Silver Bullion Investment "Dominated by Germany and US"

GLOBAL INVESTMENT in physical Silver Bullion is dominated by Germany and the United States, according to a new report commissioned by the Silver Institute and prepared by leading precious metals consultancy Thomson Reuters GFMS.

"The chief exception to this was India in 2008," says the report, noting that Indian consumption of Silver Bullion bars exceeded 3,100 tonnes, "although this gave way to widespread disinvestment the following year."

A lot of investment has taken the form of American Eagle Silver Bullion coins – which are produced specifically for investors – according to the report. 

The US Mint website states that it has sold over 37 million one ounce American Eagle Silver Bullion coins so far this year – up from 34.66 million over the course of 2010.

"The US Mint's impressive outturn has presented the Mint with a series of challenges," the Silver Institute report notes. 

"The rationing, that at times has therefore been imposed by the US Mint (with respect to the number of coins that can be delivered to authorized dealers), has presented an opportunity to the manufacturers of other bullion coins to gain market share in the United States."

Not all of these coins are bought by US investors.

"We estimate that European Eagle demand may have amounted to roughly 20%-30% of total US Eagles produced," the report says.

The report's authors believe the surge in European Silver Bullion demand represents something of a break with tradition.

"Historically, precious metals investment in Europe has centered on gold, with silver having significantly lower prominence.

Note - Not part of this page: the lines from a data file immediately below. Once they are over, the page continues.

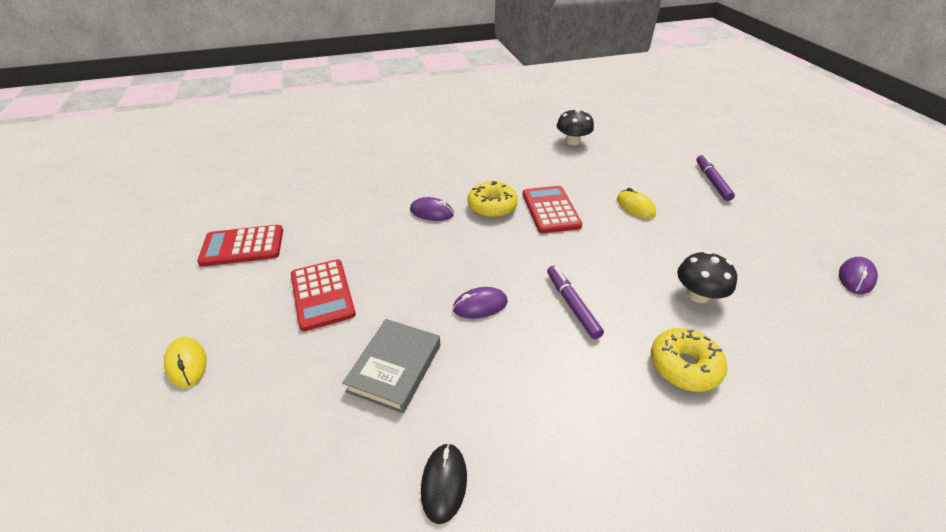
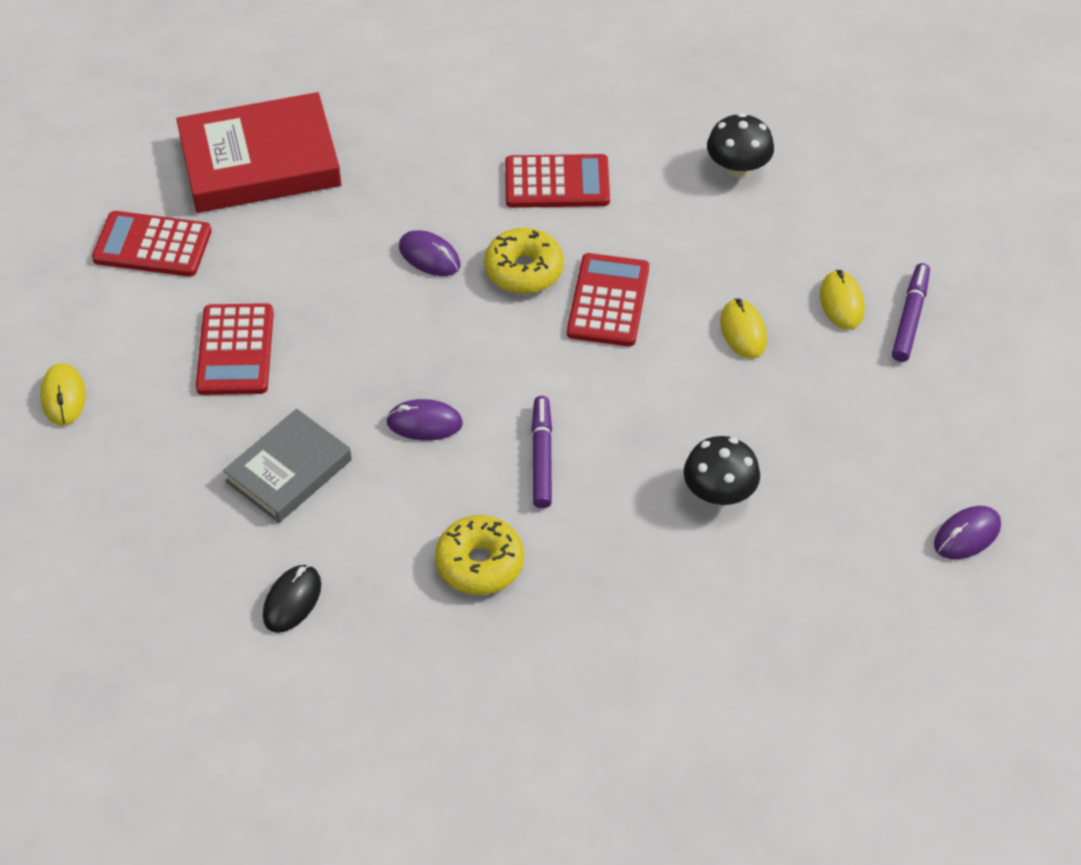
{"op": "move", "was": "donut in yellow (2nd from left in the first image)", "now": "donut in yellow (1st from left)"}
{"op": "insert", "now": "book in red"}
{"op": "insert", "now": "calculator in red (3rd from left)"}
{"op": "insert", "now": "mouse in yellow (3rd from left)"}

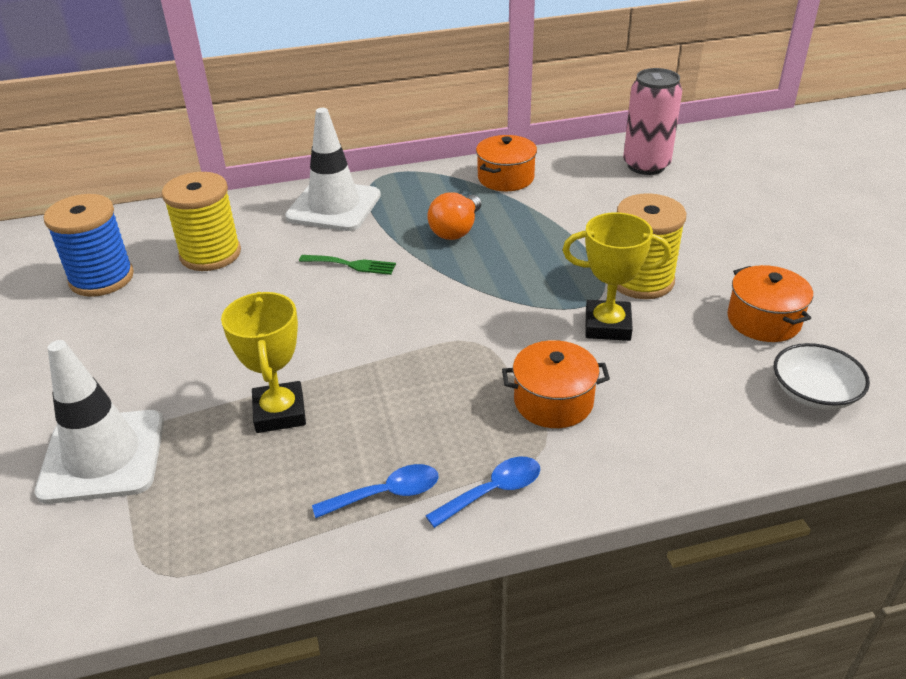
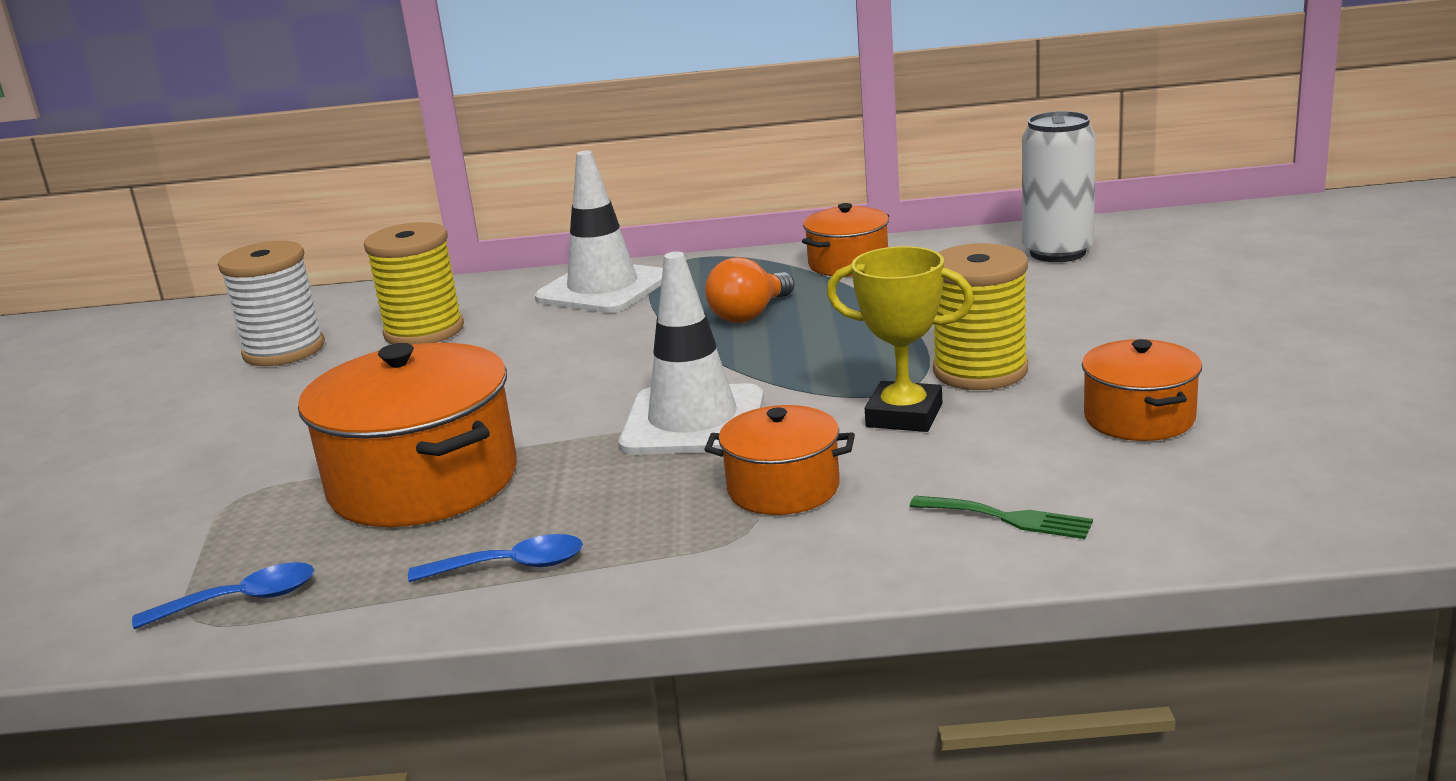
{"op": "recolor", "was": "can in pink", "now": "can in white"}
{"op": "recolor", "was": "spool in blue", "now": "spool in white"}
{"op": "move", "was": "fork in green"}
{"op": "replace", "was": "trophy in yellow (1st from left)", "now": "pot in orange (1st from left)"}
{"op": "move", "was": "traffic cone in white (1st from left in the first image)", "now": "traffic cone in white (2nd from left)"}
{"op": "delete", "was": "bowl in white"}
{"op": "move", "was": "spoon in blue (2nd from left in the first image)", "now": "spoon in blue (1st from left)"}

This is partly due to VAT being applied to silver bars and coins, but not since 2000 to Gold Bullion products. It also, however, stems from silver's legacy as a monetary asset being weaker than, say, in the United States."

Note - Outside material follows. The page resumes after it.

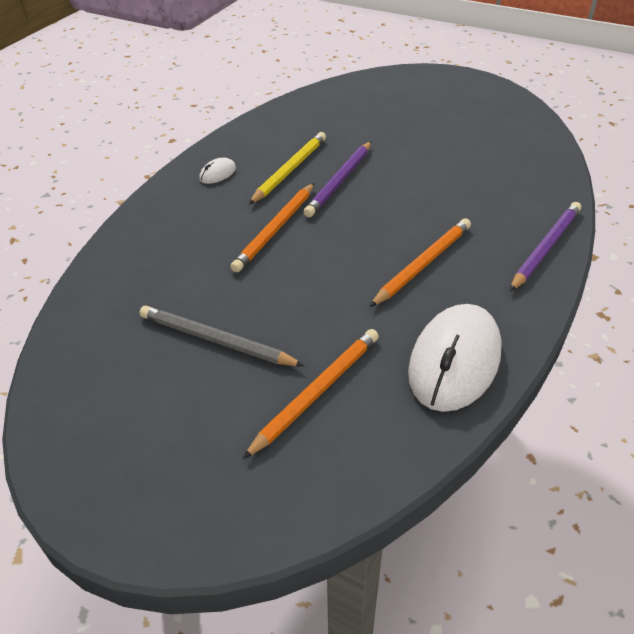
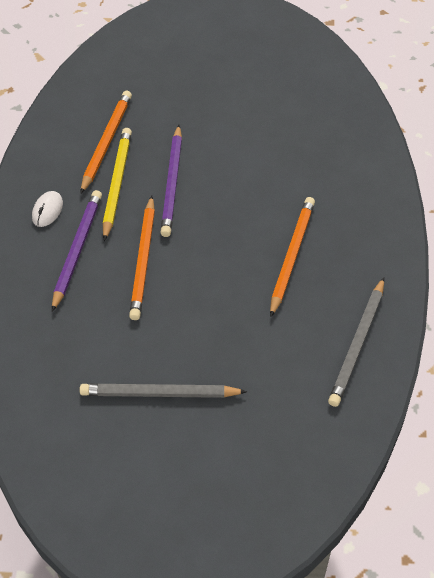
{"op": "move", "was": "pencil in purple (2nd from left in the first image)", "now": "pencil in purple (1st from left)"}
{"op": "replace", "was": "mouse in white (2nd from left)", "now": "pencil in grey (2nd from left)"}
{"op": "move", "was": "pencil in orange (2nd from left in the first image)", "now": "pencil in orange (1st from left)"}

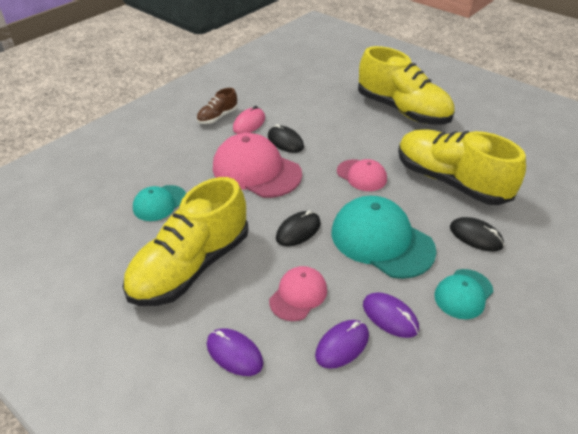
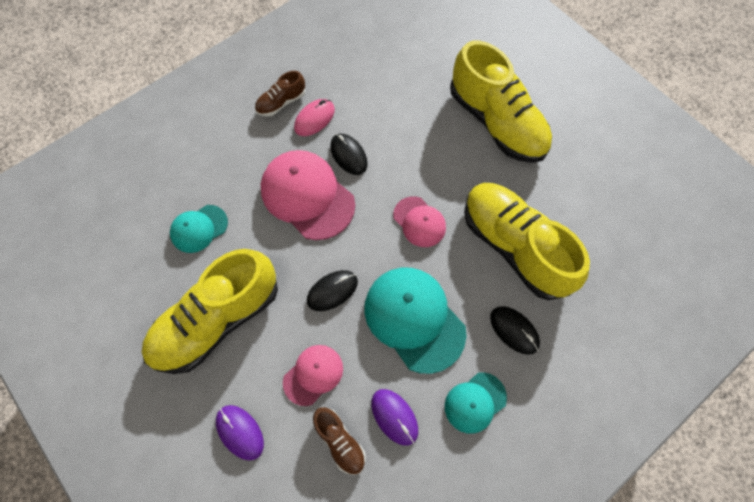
{"op": "replace", "was": "mouse in purple (2nd from left)", "now": "shoe in brown (2nd from left)"}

The financial crisis, they believe, has proven something of a catalyst for European silver investment.

"Sales of Silver Bullion to investors have been especially strong in the three years since the collapse of Lehman Brothers in September 2008, which provided a tremendous stimulus to investment in physical precious metals products that are free of any counterparty risk. Besides the safe haven appeal of silver, for many investors in the white metal it is seen as a more highly leveraged alternative to gold, with greater upside potential."

The dominance of physical silver investment by two western countries is in sharp contrast to the gold market – where India and China are the world's two biggest buyers.

"With regards to the Chinese market the level of demand is at present relatively modest, given that the bar market is barely two years old," the reports says.

"As a result it is difficult to gauge the 'true' level of demand, and whether, for example, it will eventually resemble the US or German markets, in terms of their retail investment levels."